Tribune : Quand l’ancien diplomate Gérard Araud balaie le droit international au nom de l’idéologie

Dans un contexte international où les mots pèsent aussi lourd que les armes, les déclarations d’anciens diplomates peuvent contribuer soit à la clarté du droit, soit à l’opacité des passions. Gérard Araud, ancien ambassadeur de France en Israël, à l’ONU puis à Washington, s’illustre depuis plusieurs années par une prise de parole publique intense, marquée par des positions critiques envers Israël. Ce qui pourrait relever d’une liberté d’expression ordinaire devient problématique lorsqu’un ancien diplomate, censé incarner la rigueur juridique et l’impartialité républicaine, substitue l’opinion à la norme, et l’idéologie au droit.
Un usage sélectif du droit international
Dans plusieurs interventions publiques, dont une interview donnée à The Atlantic en avril 2019 à la fin de son mandat à Washington, Gérard Araud affirmait :
« Ils [Israël] ne feront pas des Palestiniens des citoyens d’Israël. Donc il faudra le faire officiellement, ce que nous savons, c’est un apartheid. Ils sont d’ailleurs déjà un État d’apartheid. »
Ces propos, à la fois excessifs et juridiquement imprécis, ont suscité une protestation officielle d’Israël. M. Araud a depuis tenté de nuancer, expliquant viser non pas Israël en tant qu’État, mais la Cisjordanie. Cependant, depuis, ses publications sur les réseaux sociaux, notamment en 2025, persistent à présenter le conflit israélo-palestinien sous un prisme binaire, allant jusqu’à affirmer qu’en l’absence d’un État palestinien, l’alternative est l’apartheid.
« If you oppose the creation of a Palestinian state, what is the Israeli vision of the final settlement? One state with equal rights for all, one apartheid state… »
(Gérard Araud sur X, juillet 2025)
Or, cette rhétorique feint d’ignorer les fondements juridiques opposables à une reconnaissance unilatérale d’un État palestinien, et notamment l’article 80 de la Charte des Nations unies, encore en vigueur :
« Aucun des articles du présent Chapitre ne sera interprété comme affectant les droits d’un peuple ou les termes des instruments existants », c’est-à-dire ceux hérités des mandats de la Société des Nations.
Ce même mandat de 1922 engageait la communauté internationale à établir un foyer national juif en Palestine. L’article 80, appelé parfois « la clause des droits juifs », empêche tout organe des Nations unies de remettre en cause ces droits sans négociation bilatérale.
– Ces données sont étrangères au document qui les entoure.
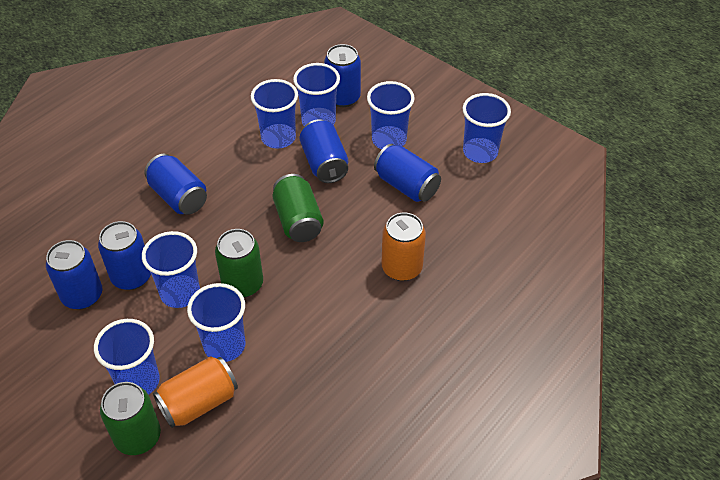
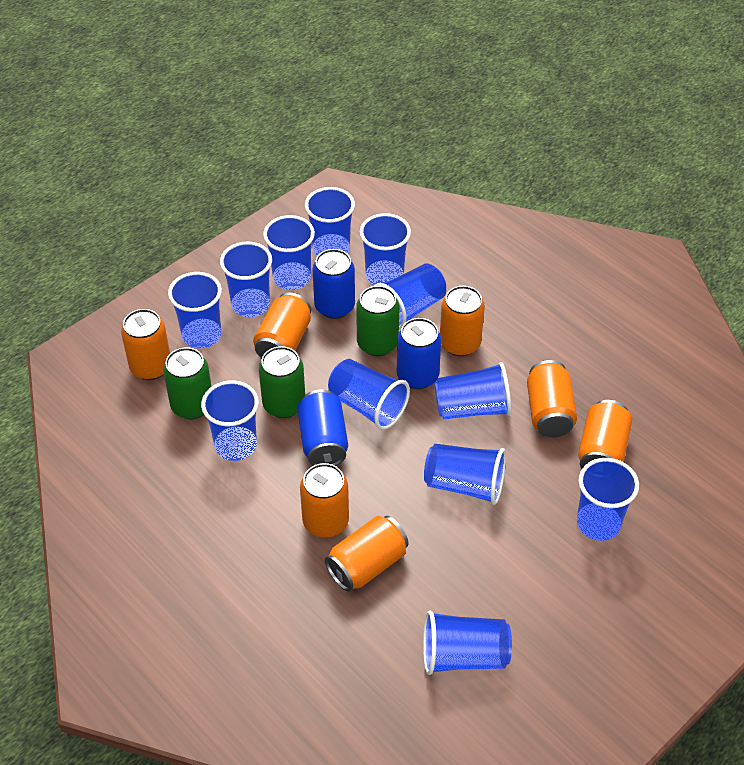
blue can: 6 -> 3
blue cup: 7 -> 12
orange can: 2 -> 7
S’ajoutent à cela les accords d’Oslo (1993), signés par l’OLP elle-même, qui interdisent expressément toute déclaration unilatérale d’État.
Une voix française qui tourne le dos à ses obligations morales
Il est frappant qu’un ancien ambassadeur à l’ONU – institution censée garantir l’intégrité du droit international – choisisse de renier les textes fondamentaux dès qu’ils contredisent une vision idéologique. Car en réalité, ce n’est pas Israël que Gérard Araud juge, mais une projection politique dans laquelle la légitimité historique et juridique du sionisme est niée ou minorée.
Il se présente comme un analyste impartial, mais omet sciemment les menaces existentielles qui pèsent sur Israël, les clauses non respectées par les Palestiniens eux-mêmes, et la dimension régionale du conflit. En réduisant la complexité à des slogans – « apartheid ou égalité » – il alimente une polarisation sans issue.
Un devoir de rigueur trahi – et des effets délétères sur l’opinion publique
Pire encore : en tenant régulièrement ces propos sur les chaînes de télévision où il est devenu un invité récurrent, Gérard Araud contribue activement à diffuser une vision biaisée et juridiquement infondée du conflit, renforçant les mensonges et les amalgames déjà trop présents dans le débat public. Il ne fait qu’ajouter à la confusion, à l’indignation, et parfois à la haine, dans un climat français de plus en plus fragilisé par les tensions importées du Proche-Orient.
En alimentant cette désinformation sous couvert d’expertise, il participe – qu’il le veuille ou non – à la perturbation de l’ordre public, là où un diplomate, même à la retraite, devrait au contraire éclairer le public par la force du droit, non par la caricature politique.
En résumé, Gérard Araud n’est plus une voix du droit, mais un militant qui parle au nom d’une opinion personnelle, en travestissant le langage juridique pour servir un narratif déséquilibré. Dans un monde où la légitimité des États est sans cesse remise en cause, cela revient à miner l’autorité morale du droit lui-même.
« L’hypocrisie est un hommage que le vice rend à la vertu. »
— François de La Rochefoucauld
M. Araud aurait mieux fait de se souvenir que dans la bouche d’un diplomate, les mots ont un prix. Et quand ce prix est la vérité, c’est toute une fonction qu’on trahit.